Understand Issue Before Casting Criticisms
EDITORIAL: There are always two sides to a story. And the cases of supposed negligence on the part of health staff are no different.
Granted that there are great expectations from our nurses and doctors. In Fiji we have a problem of taking too much for granted.
In recent days, we have seen a distraught mother claiming negligence which led to the death of her newborn baby. This was a tragic case.
There is no doubt that the very distraught mother wants answers and she is right to demand them.
But for those who are casting aspersions on social media without having the facts at their disposal, they need to take a step back. Stop getting carried away.
Our doctors and nurses do a lot of good too and they are not applauded enough for it. When they save a life, it is considered that they are just doing their job.
Permanent Secretary for Health and Medical Services Philip Davies, who having worked in several health systems across the world, said people have very high expectations of their health system, and that is entirely correct. After all, they pay for it through their taxes.
But, he said people also need to understand that delivering health care is often very complex and things will occasionally not go as well as they should.
When that happens, he said we need to understand why, so we are always improving.
He said: “It is widely accepted that errors in health care are usually caused by failures of systems and processes, not failures on the part of individuals. If we always try to blame someone then there is a risk that errors will be hidden or covered-up and can all too easily be repeated.
“So, criticism can be very helpful if it tells us where we need to do better – and, again, there is no health system in the world that is perfect in delivering every service for every patient every day.”
Our Minister for Health and Medical Services Rosy Akbar faces the brunt of criticism if things do not go well.

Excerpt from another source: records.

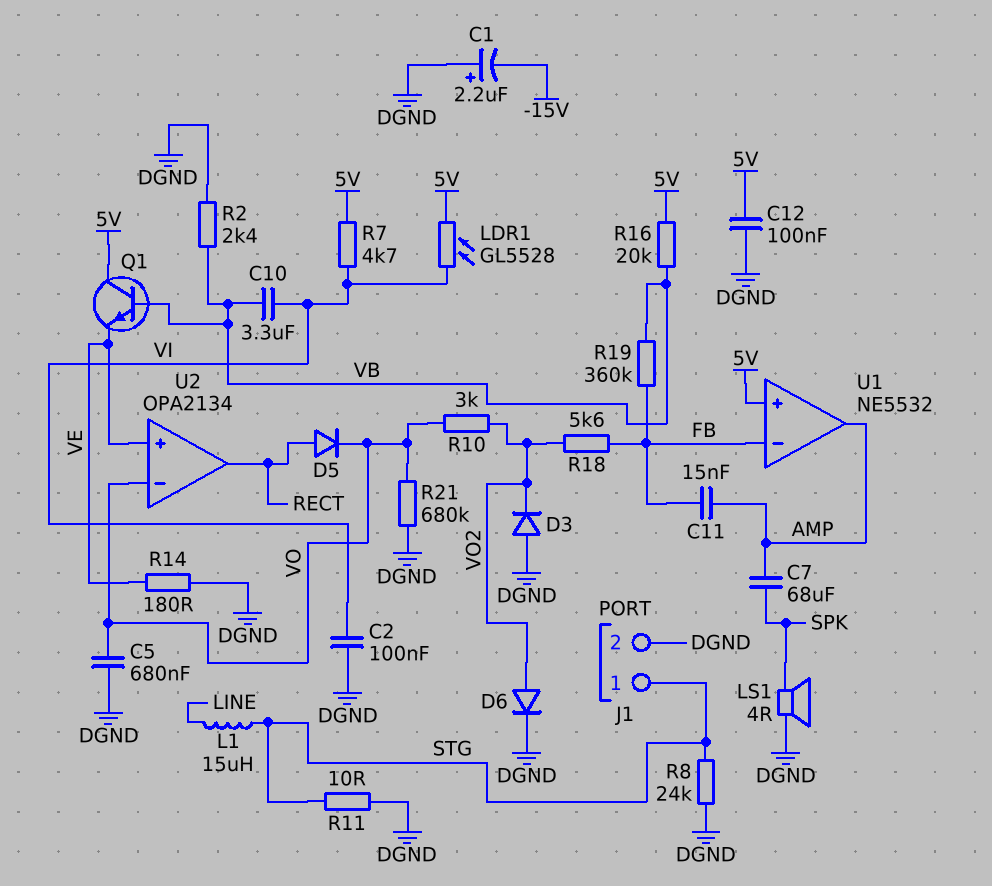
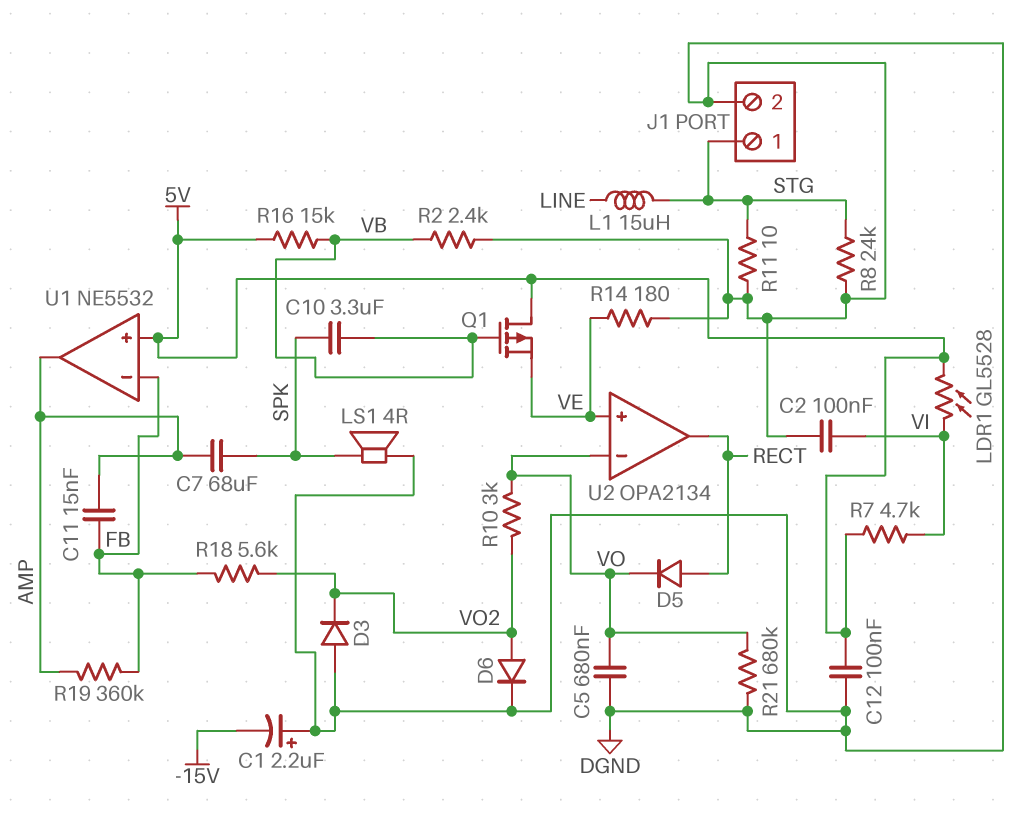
C10: 3.3uF (VB, VI) -> 3.3uF (SPK, VB)
Q1: NPN (B VB, C 5V, E VE) -> PMOS (G VB, D 5V, S VE)
R16: 20k (5V, VB) -> 15k (5V, VB)
R19: 360k (FB, VB) -> 360k (AMP, FB)

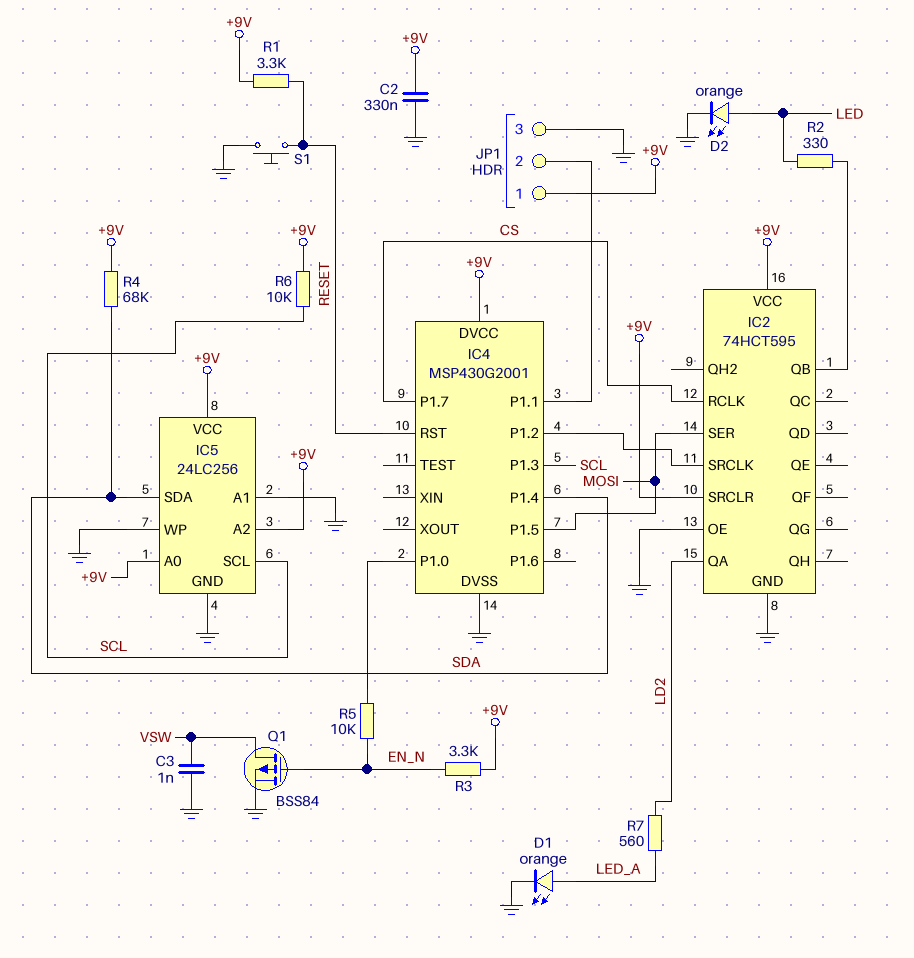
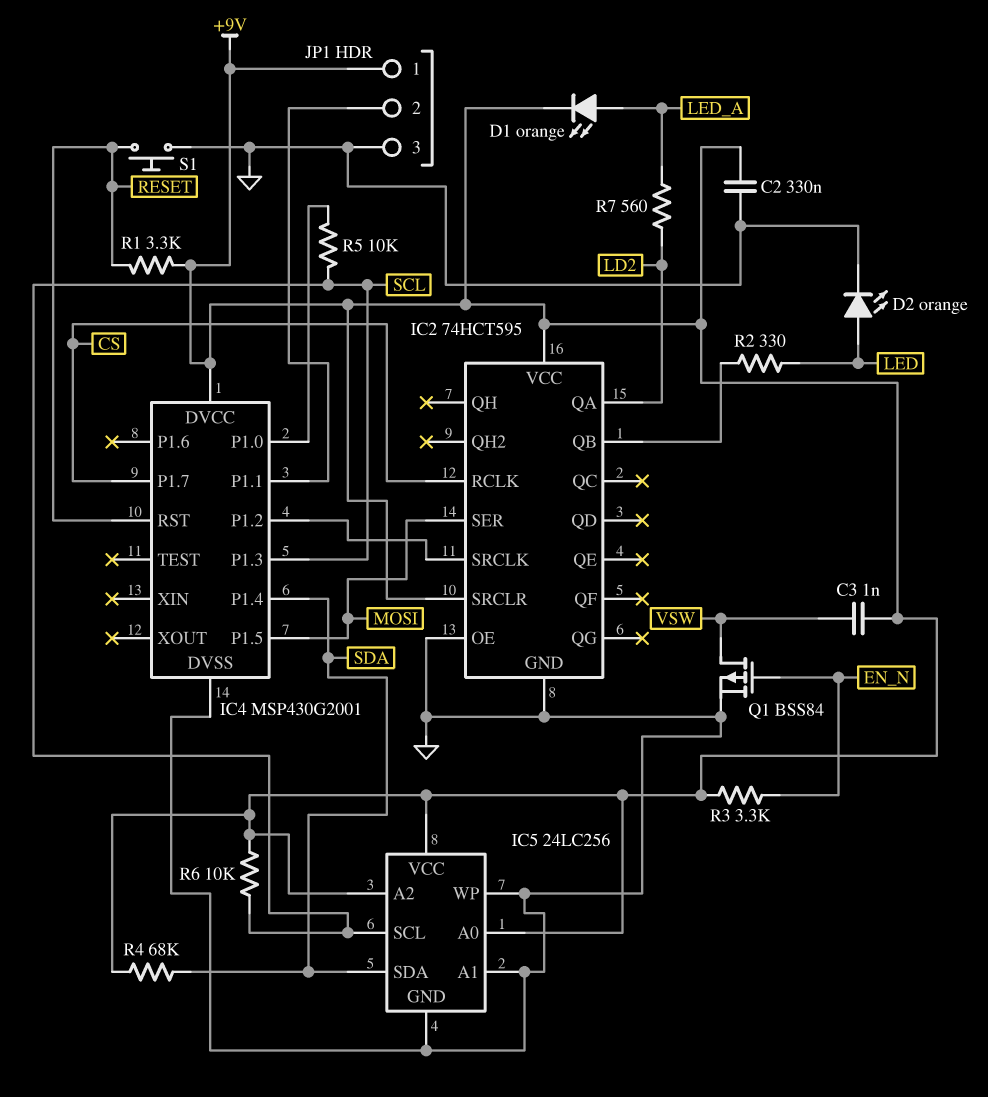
C3: 1nF (GND, VSW) -> 1nF (+9V, VSW)
D1: LED orange (A LED_A, K GND) -> LED orange (A LED_A, K +9V)
R5: 10k (EN_N, IC4/P1.0) -> 10k (IC4/P1.0, SCL)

It is unfair for her to be blamed for every health shortcomings. She is not out there performing surgeries herself. Where possible, she does ensure resources and staffing is adequate. She ensures the right policies are in place. She does take people to task.
But, the barrage of criticism Ms Akbar has faced on social media has one questioning whether she is being picked on only because she is a woman?
How many people called up ministers in the Laisenia Qarase-led Government to complain that there was no ambulance available?
How many reached out to ministers in the Mahendra Chaudhry-led Government or reached the Parliament to meet with them?
Members of the public were not even allowed to enter the gates of the old Parliament located at Nasese without an appointment.
Ministers in the FijiFirst Government are much more accessible, but that does not mean that people take advantage of that availability.
Negative reports on social media can also be very frustrating for our doctors and nurses if they misrepresent what actually occurred, or don’t tell the full story behind an incident.
They deserve better understanding from the public. So does Ms Akbar.